В этом городе Раевский был давно. После короткого детства и московской юности готовился здесь в офицеры, мечтая — о славе, о стихах, о науке, о любви; но — не о дружбе, потому что рядом был любимый Гавриил Батеньков. Потом дороги 1812-го, Украина, Молдавия…
* * *„1826 г. в начале февраля я был отправлен в Петербург. Капитан Бурман, адъютант Сабанеева, должен был сдать меня дежурному генералу. Из дежурства меня отправили в Зимний дворец. Тут, в нижнем этаже, были кухни, где помещали привозимых пленников или узников. Над каждым было поставлено но два фурштадских солдата с обнаженными саблями. Кушанье приносили с дворцовой кухни.

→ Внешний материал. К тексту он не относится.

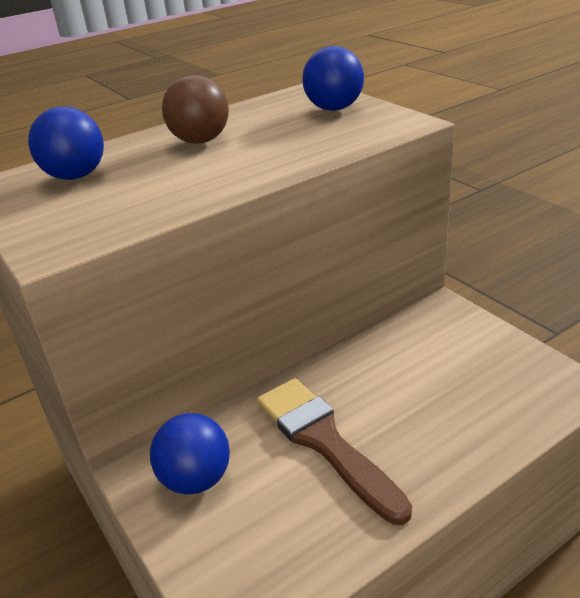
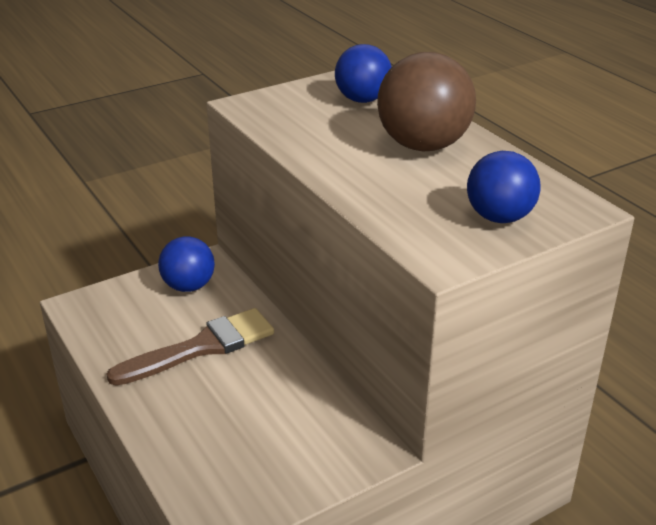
camera: 90 degrees right, 0 degrees up
(200, 141) = (423, 146): brown ball -> brown ball, size x1.53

На другой день вошел фельдъегерь, взял меня с собою и привел ко входу в Эрмитаж. Я вошел в переднюю, через несколько минут меня позвали. Я вошел в большую картинную залу. Генерал Левашов подозвал меня к небольшому столику и указал мне садиться.

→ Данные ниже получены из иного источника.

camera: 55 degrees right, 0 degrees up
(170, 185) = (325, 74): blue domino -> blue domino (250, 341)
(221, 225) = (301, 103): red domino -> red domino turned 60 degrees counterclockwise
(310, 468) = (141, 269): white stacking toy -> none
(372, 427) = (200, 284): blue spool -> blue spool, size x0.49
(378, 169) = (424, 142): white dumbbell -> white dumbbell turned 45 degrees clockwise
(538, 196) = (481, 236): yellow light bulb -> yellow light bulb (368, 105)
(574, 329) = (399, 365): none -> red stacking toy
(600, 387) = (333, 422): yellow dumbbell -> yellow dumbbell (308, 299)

1-й вопрос его был: Родственник ли я генералу Раевскому?
Ответ. Очень далеко, и генерал едва ли знает.
2-й. Принадлежал ли я к тайному обществу?
Ответ. До 1821 года принадлежал, но в 1822 году был арестован и содержался в крепости Тираспольской, и с тех нор ничего не мог знать“.

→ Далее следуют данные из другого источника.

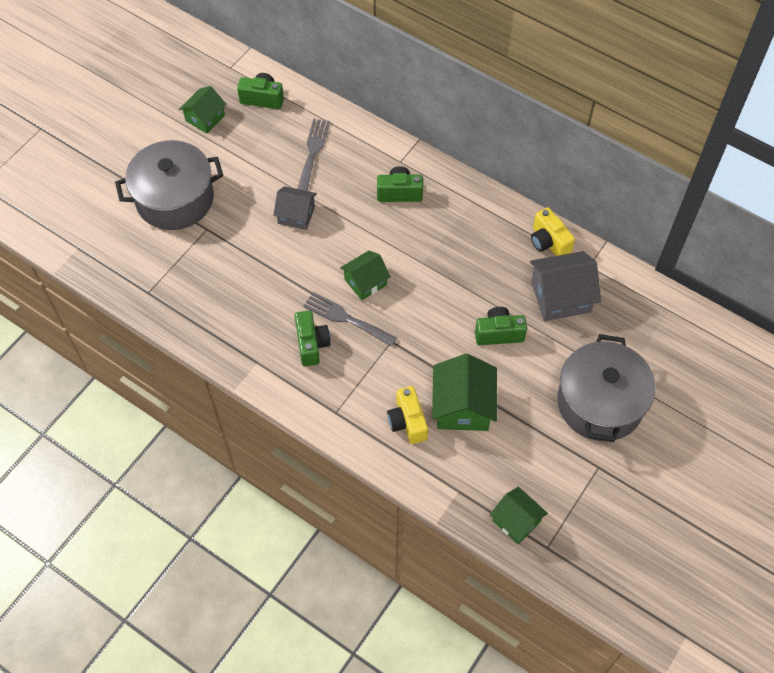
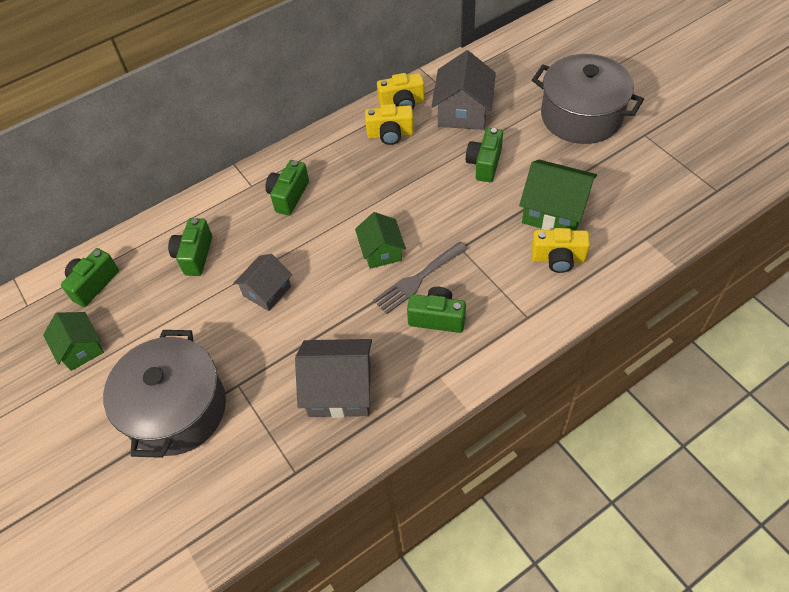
camera: 65 degrees left, 5 degrees down
(223, 297) = (340, 389): none -> grey house
(313, 152) = (195, 255): grey fork -> green camera
(504, 245) = (390, 134): none -> yellow camera
(516, 521) = (686, 205): green house -> none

Генерал Левашов стал затем спрашивать о военных школах, о генерале Орлове —
„Я заметил, что он затрудняется писать мои ответы, и попросил позволения писать мне самому. Он отвечал: „Очень хорошо“- и повернул ко мне бумагу. Ясно и вразумительно я сказал все, что нужно было. Он взял бумагу. „Подождите“, — сказал мне и ушел к государю“.
Так начинались почти все петербургские допросы, после чего ко многим выходил Николай I — „познакомиться“. На этот раз государь не вышел: очевидно, не нашел предмета для увещевания или угрозы, так как связь дела Раевского с главным процессом не очень ясна. К тому же известно, что этот узник чрезвычайно упорен, и царю лучше поберечь силы для более впечатлительных, податливых. Поэтому прямо из Эрмитажа майора отправляют в Петропавловскую крепость, в распоряжение коменданта генерала Сукина, который обошелся с новым заключенным вежливо и отправил его в третий номер Кронверкской куртины.
„— Вы извините, но я обязан обыскать вас, — сказал мне плац-адъютант.
— Я знаю это, — ответил я, — но по приезде в Петербург меня уже в Зимнем дворце обыскивали при сдаче и отправке сюда, да при отправке в Петербург также обыскали, но, пожалуй, если вам этого хочется. Я говорил это шутливо, и плац-адъютант не стал обыскивать“.
Арестант с большим опытом…
Проходит несколько дней, и наступает день допроса в Следственном комитете. Мы точно знаем но сохранившимся протоколам, что это было 11 февраля 1826 года.